Miguel e Rodrigo chegaram em seguida, guiados pelo brilho de suas varinhas, aquela região era muito escura. Maria estava de costas para eles, com os cabelos desgrenhados, arrastando no chão, enquanto permanecia inerte.

− Maria...? – Rodrigo chamou, preocupado. Depois, colocou a mão no ombro da amiga e sentiu uma irradiação de sentimentos terríveis. Ela se virou, com a cabeça meio tombada para o lado e, no rosto, a máscara de colombina. Carioca deu um recuou um passo – Droga – e, quando ambos, assustados, pensaram em fugir, outras duas sombras surgiram ao lado da mascarada. Usando a luz de sua varinha, Rodrigo reconheceu o Arlequim e o Pierrô. Eles se puseram lado a lado da garota e tiraram as máscaras simultaneamente:

 Rodrigo se via naquele que era o Arlequim, assim como Miguel, suando frio, observava o Pierro com sua forma. Estavam prestes a gritar, quando uma forte luz escarlate surgiu a suas costas, se expandindo e cegando momentaneamente a dupla.

− Acalma-te rapaz – uma voz com sotaque ressoou nos ouvidos de ambos. Miguel olhou, assustado, e, por conta da luz não pode ver nada além de uma silhueta. Ele sorriu e teorizou:

− Dom Portugal? – questionou maravilhado, acreditando que era o herói que decidira homenagear. De repente, a silhueta única tornou-se duas.

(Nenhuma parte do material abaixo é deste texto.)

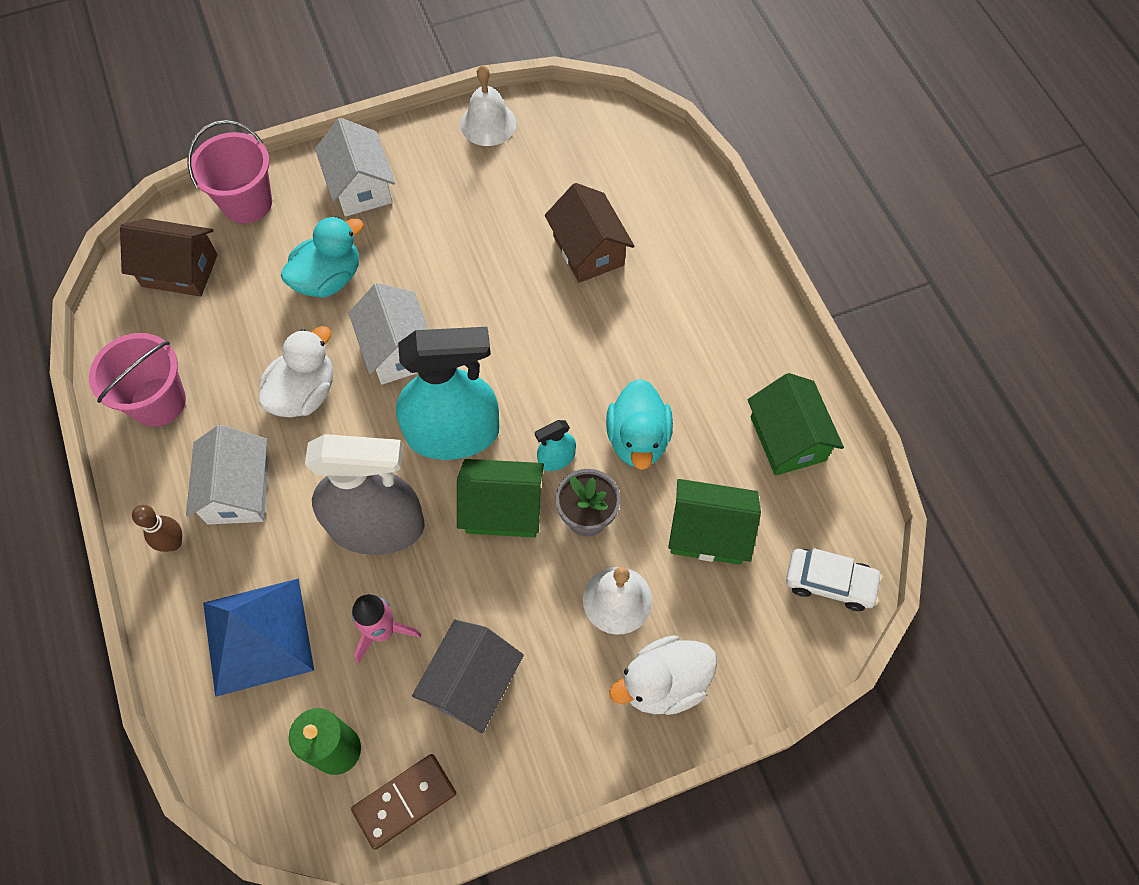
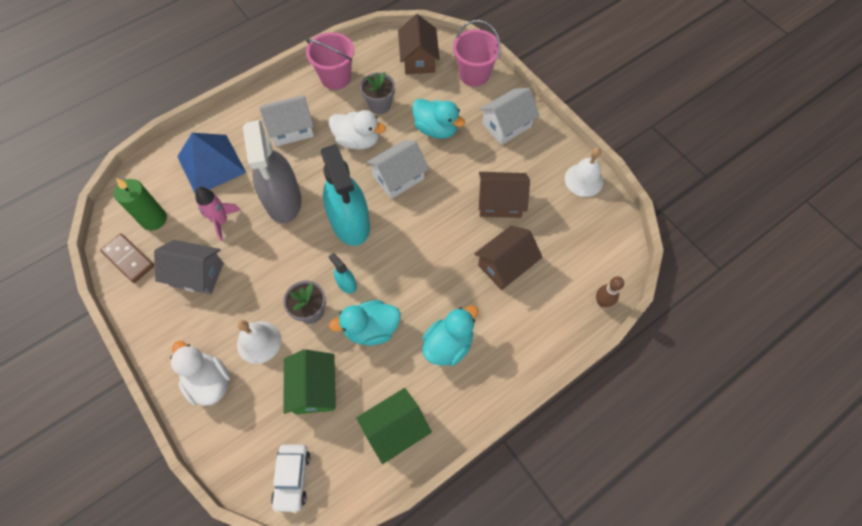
camera: 75 degrees right, 0 degrees up
(173, 543) = (256, 111): brown bowling pin -> brown bowling pin (602, 302)
(247, 347) = (379, 105): none -> grey flower pot
(489, 230) = (500, 202): none -> brown house
(503, 509) = (306, 262): green house -> none
(686, 348) = (448, 344): none -> turquoise duck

− Não exatamente – respondeu uma voz feminina suave, como aquela do seu sonho – Agora, afastem-se! – ordenou. Miguel e Rodrigo obedeceram, saltando para o lado.

Fora questão de segundos... assim que os garotos saíram do caminho, vários tiros de energia colorida voaram na direção dos mascarados e os fizeram desaparecer em nuvens negras e densas. A luz escarlate foi cedendo e Miguel finalmente pode ver os rostos daqueles que o ajudaram: Um deles era conhecido por ele, a moça, negra de cabelos volumosos: Dandara e, o homem, com seus olhos amarelos, cabelos louros longos e espada prateada empunhe ainda era desconhecido.

− Dandara? – Rodrigo fora mais rápido e questionou. Ela se abaixou, pegou algo do chão e riu, observando.

− Na verdade não – ela mostrou o que havia pegado: o muiraquitã, que estava na posse do clone de Miguel – Muito prazer, somos Ermengarda e Eurico, e viemos para te salvar, Miguel.